I say with some pride that I became extremely capable in the task of removing stickers and frequency of dropping the scaler came down to zero by the end of the first trimester; by the end of first year I could remove any kind of sticker with my bare hands without any tool at all.

Monday, May 01, 2006

Rang De Basanti – Colour it, for no reason at all

The general observation made by a certain gentleman, who called himself a philosopher while others called him a lunatic, is that in life you very often encounter people whom you don’t want to meet but seldom someone whom you really want to meet. It may or may not hold true for people but it holds true for cinemas – at least for me.
I was Mehsana where cinema halls are so primitive that they consider showing colour pictures a major achievement.
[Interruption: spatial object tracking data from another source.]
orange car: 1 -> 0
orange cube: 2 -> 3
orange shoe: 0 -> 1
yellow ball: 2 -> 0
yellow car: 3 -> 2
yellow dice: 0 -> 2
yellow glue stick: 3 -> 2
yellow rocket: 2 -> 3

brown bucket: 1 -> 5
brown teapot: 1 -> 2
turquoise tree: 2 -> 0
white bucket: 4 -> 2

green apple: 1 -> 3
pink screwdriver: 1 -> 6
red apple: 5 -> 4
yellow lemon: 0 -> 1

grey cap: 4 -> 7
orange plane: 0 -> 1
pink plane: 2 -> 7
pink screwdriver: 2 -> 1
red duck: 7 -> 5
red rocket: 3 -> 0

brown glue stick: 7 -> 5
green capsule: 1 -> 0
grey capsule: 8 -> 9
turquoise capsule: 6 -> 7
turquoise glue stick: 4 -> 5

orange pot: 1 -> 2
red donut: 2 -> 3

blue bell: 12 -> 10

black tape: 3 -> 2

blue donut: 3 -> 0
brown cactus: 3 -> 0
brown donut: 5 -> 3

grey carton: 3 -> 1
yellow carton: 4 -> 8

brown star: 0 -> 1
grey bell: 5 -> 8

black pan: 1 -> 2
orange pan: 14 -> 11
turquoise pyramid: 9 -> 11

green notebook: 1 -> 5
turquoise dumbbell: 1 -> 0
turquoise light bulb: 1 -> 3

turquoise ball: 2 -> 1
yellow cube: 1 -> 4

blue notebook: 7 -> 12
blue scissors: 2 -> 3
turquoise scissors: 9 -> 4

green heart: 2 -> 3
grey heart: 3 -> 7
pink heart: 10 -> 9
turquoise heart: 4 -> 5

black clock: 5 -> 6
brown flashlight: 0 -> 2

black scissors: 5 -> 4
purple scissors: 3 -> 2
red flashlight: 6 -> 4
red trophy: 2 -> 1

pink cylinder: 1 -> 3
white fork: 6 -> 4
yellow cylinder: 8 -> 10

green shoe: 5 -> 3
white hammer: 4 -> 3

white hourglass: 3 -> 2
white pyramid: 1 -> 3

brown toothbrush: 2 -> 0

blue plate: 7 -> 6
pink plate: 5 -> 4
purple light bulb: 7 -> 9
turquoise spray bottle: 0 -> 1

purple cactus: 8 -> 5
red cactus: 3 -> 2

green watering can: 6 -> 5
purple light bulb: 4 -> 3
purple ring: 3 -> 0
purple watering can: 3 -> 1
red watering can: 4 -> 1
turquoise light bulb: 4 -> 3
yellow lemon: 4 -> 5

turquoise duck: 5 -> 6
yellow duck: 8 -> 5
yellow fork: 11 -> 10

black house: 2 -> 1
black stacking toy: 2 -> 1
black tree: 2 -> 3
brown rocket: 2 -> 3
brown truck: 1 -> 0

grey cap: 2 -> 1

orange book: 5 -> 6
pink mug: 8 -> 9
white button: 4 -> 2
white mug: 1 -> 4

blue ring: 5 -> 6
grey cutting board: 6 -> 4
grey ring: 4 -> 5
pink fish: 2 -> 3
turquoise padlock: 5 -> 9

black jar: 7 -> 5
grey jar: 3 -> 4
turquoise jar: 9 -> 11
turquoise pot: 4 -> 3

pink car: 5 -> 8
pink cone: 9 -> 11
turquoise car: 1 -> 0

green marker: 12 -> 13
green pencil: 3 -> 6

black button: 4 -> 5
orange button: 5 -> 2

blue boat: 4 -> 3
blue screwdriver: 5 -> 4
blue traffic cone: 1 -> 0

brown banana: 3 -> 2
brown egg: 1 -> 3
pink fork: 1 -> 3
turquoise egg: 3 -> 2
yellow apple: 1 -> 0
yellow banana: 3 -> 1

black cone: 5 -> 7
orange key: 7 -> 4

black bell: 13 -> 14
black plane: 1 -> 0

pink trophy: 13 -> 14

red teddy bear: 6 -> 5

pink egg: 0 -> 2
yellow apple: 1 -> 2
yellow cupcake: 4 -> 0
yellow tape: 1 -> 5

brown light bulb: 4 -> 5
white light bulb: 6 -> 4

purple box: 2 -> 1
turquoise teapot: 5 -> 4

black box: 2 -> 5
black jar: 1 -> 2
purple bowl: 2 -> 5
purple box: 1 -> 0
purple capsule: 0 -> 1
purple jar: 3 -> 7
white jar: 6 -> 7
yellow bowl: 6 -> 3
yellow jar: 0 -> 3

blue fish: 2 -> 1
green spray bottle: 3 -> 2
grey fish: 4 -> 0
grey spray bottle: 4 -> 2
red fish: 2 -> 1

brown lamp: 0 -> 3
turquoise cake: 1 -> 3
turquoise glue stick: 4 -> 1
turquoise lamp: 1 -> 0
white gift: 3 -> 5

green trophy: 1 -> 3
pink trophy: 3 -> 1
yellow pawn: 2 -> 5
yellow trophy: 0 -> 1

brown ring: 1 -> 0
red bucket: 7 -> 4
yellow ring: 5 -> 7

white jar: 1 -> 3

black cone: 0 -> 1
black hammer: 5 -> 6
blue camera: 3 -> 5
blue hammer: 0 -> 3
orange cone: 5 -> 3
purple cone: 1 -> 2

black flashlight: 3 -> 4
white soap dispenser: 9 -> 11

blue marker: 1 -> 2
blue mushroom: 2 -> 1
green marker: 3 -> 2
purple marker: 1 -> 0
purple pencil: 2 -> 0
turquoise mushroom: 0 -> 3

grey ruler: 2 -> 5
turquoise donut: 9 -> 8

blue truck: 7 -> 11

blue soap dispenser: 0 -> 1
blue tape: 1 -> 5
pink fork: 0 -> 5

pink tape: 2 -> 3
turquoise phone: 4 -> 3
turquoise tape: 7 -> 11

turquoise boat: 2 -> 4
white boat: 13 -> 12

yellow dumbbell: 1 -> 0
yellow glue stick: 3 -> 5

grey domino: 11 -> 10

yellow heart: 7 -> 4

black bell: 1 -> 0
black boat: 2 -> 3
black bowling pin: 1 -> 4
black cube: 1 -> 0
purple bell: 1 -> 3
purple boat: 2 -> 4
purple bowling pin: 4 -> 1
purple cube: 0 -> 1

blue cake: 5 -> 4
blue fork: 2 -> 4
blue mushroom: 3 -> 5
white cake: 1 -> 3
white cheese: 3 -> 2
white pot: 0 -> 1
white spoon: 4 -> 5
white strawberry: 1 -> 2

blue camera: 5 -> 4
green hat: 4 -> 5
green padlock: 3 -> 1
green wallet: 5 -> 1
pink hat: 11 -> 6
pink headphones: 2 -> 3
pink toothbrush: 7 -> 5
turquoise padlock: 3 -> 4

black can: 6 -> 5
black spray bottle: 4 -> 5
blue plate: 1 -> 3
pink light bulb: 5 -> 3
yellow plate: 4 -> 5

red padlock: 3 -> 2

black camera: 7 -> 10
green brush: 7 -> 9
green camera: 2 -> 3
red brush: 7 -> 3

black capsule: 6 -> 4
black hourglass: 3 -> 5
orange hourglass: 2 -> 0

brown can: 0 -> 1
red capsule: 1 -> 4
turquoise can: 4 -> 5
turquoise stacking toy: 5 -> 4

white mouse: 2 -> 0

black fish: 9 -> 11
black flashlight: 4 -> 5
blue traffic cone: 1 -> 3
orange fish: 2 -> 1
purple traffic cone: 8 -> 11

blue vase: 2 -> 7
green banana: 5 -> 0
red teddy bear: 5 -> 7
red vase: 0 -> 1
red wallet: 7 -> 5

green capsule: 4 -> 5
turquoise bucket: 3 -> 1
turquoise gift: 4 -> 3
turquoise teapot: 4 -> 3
I was happy that I am away from hustle and bustle of city especially promos of Rang De Basanti, and hardly watched television. It was on a one such hot and lazy evening that my uncle popped into his house with a brand new DVD player and asked me to set it up. Glad I was, because I had been trying hard not to be a parasite in their house, I immediately started on the work. Once the system was set up I grinned in anticipation and said we need some new DVD to “check if the system is all right”, I could see myself in that fancy video store I saw yesterday in the market and choosing my favourite title but my mausaji grinned back and whipped out a copy of Rang De Basanti. The last thing I saw was the wall clock showing 6:10 PM.
When I regained my senses the same wall clock showed 6:30 PM but the date had changed from 20th to 21st of April. They were still keen on “testing” their newly set up DVD player – not wanting to spoil their enthusiasm I put the DVD into the player with shaking hands and pressed the play button as if I am signing my own death warrant but the worst was yet to come, my cousin insisted on me sitting with her and endure that torture.
I thought that it may not be as hard as it was for the first time but this was worse. For, when I watched this cinema for the first time, the excitement of watching a new cinema along with the hype surrounding it had kept me awake till interval but this time I knew that it’s a bad cinema therefore each and every dialogue equal pouring molten lava in my ears. There are few places where director has somehow mistakenly given good scenes but those scenes can be counted on my finger tips of right hand – that too, without including thumb, fore finger, ring finger and small finger.
I give full marks to producer for inventing something which can be used by police and military as a substitute to third-degree torture. I do pity the hardened criminals who will be made to watch this cinema over and over again.